An audit of the state's Division of Homeland Security and Emergency Management presented to the Post Audit Subcommittee on Sunday, revealed the agency did not apply for $12 million of available federal funding for staffing and training needs.
The agency also failed to draw down more than $8 million of other federal grant money available, much of which was owed to local county and city governments, according to the audit.
Nick Browning, a senior researcher with the Legislative Auditor's office told the committee that DHSEM has not established an effective internal control environment over the administration of federal grants.
Legislative Auditor Aaron Allred warned lawmakers that DHSEM has been under heightened scrutiny since early 2016 because of a failure to meet the federal government's grant requirements. Leaders charged with overseeing that agency told lawmakers in response that they were unaware that the Federal Emergency Management Agency started penalizing the state with a "manual reimbursement" policy.

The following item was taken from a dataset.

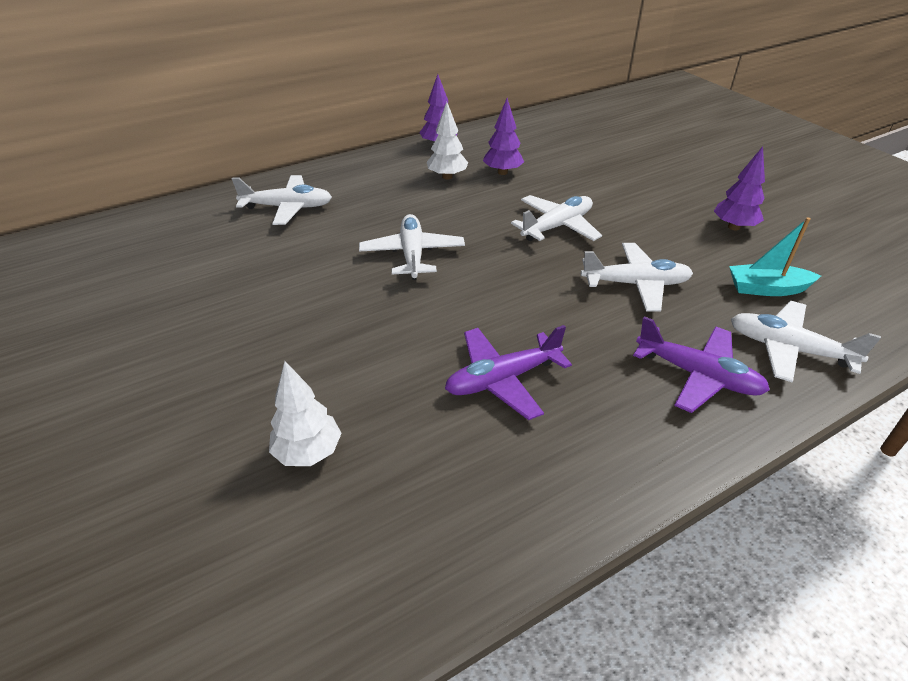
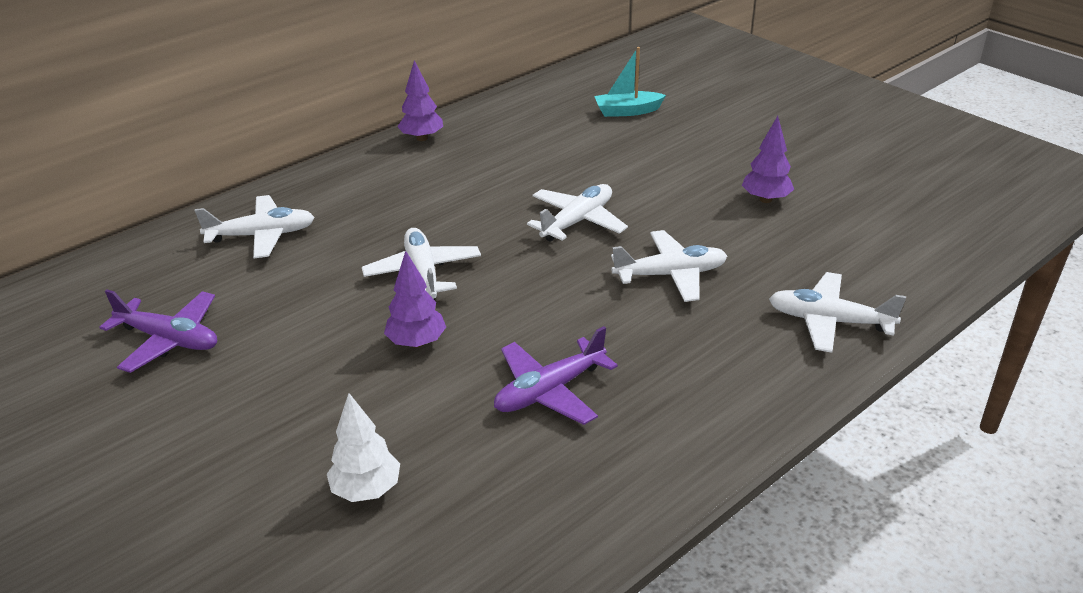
camera: 10 degrees left, 5 degrees down
(447, 177) = (441, 176): white tree -> none
(502, 172) = (504, 164): purple tree -> purple tree (416, 342)
(697, 375) = (743, 359): purple plane -> purple plane (169, 340)
(766, 289) = (804, 262): turquoise boat -> turquoise boat (627, 111)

DHSEM is required to submit a yearly financial audit to the Division of Finance, by a certain deadline. This is required of state agencies that receive a large sum of federal dollars. According to Browning, DHSEM was one of the last agencies to submit its financial information over the last several years. Twice in the past several years, the agency submitted its information more than 170 days late.
According to the audit, DHSEM’s former director noted the agency did have adequate staff to complete these tasks in a timely manner, and that he did not hire additional staff because of the State’s hiring freeze and the length of time it takes the Division of Personnel to process hiring actions. However, the audit also states that funding for hiring staff is available under the Public Assistance grants program.
That money, dollars which came 100 percent from the federal government and does not require a match from the state, can pay for salary, benefits and rent for office space. Of the $13.8 million that was available to DHSEM, the audit found that the state only applied for and spent about $1.1 million.